SPV1_tib <- left_join(
medi_ana_tib %>% pivot_longer(
cols = -c(Code, Week),
names_to = c('DRs', 'attrb.'),
names_sep = '_',
values_to = 'PVs'
),
df1 %>% pivot_longer(
cols = -c(date1, date2, Code, Week),
names_to = 'DRs',
values_to = 'Vals'
),
by = c('Code', 'Week', 'DRs')
) %>% mutate(adjust_val = Vals + PVs) %>%
select(-PVs,-Vals) %>% pivot_wider(
names_from = c('DRs', 'attrb.'),
names_sep = '_',
)

dmda<-"2021-07-09"
code<-"CDE"

SPV2_tib <- SPV1_tib %>% filter(date2 == dmda & Code == code) %>%
group_by(Code) %>% summarise(across(matches("^DR0"),sum)) %>%
pivot_longer(-Code, names_to = 'name',values_to ='val') %>%
mutate(name = str_remove_all(name,"DR0|_PV") %>% as.numeric)

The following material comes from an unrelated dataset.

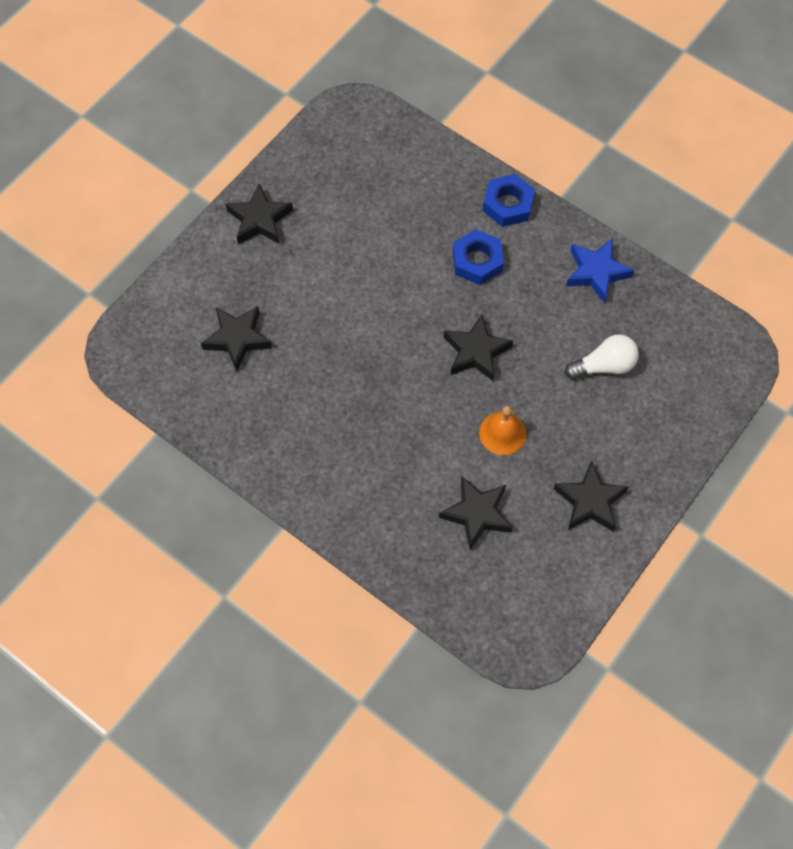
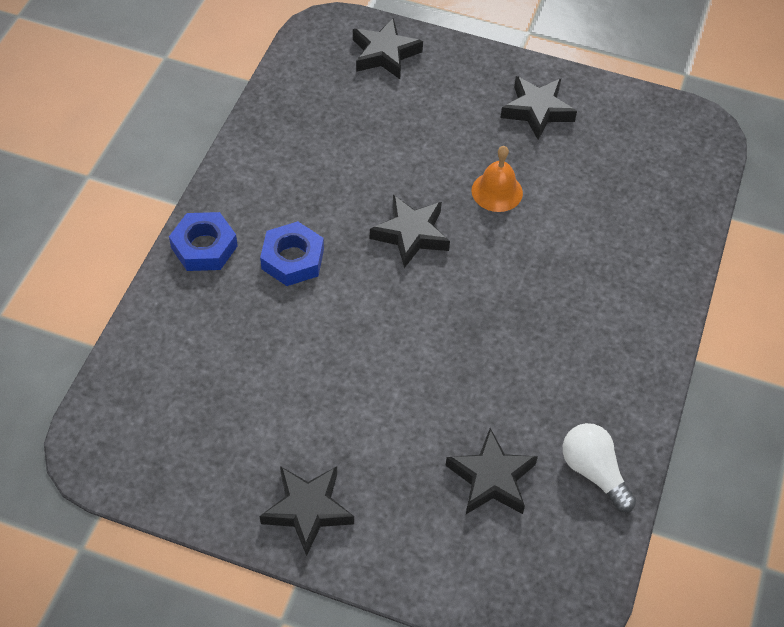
camera: 110 degrees left, 10 degrees down
(477, 514) = (594, 193): black star -> black star (385, 54)
(596, 272) = (271, 151): blue star -> none
(604, 366) = (384, 125): white light bulb -> white light bulb (594, 472)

result_tib <- SPV2_tib %>% filter(
name > as.Date(dmda) - as.Date(df1 %>% filter(Code==code) %>% pull(date1) %>% min)
)

mod_tib <- lm(val ~ I(name^2), result_tib)
coef_tib<-as.numeric(coef(mod_tib))
``````

Thanks for reply @yifanliy. From what I understand you changed to `dplyr` function instead of `data.table`, is that it? Do you think that makes it faster, that is, decrease the processing time?

Generally, `dplyr` is much slower than `data.table`. Therefore, `tidytable` was born:

I also think `dplyr` is slower, so I did it for `data.table`. And do you think `tidytable` or `data.table` is faster?
oh, sorry for that, I didn't notice that you wanted to improve the processing time, I thought that you just wanted to reduce the code the `dplyr` can't compare `datatable` in the term of speed
`tidytable` is a direct translator from `dplyr` code to `data.table`. There is negligible, fixed overhead. You can see benchmarks here: speed_comparisons • tidytable
As you can see, the code readability is a massive upgrade from `dplyr` syntax, while virtually achieving 0 performance penalties from translation.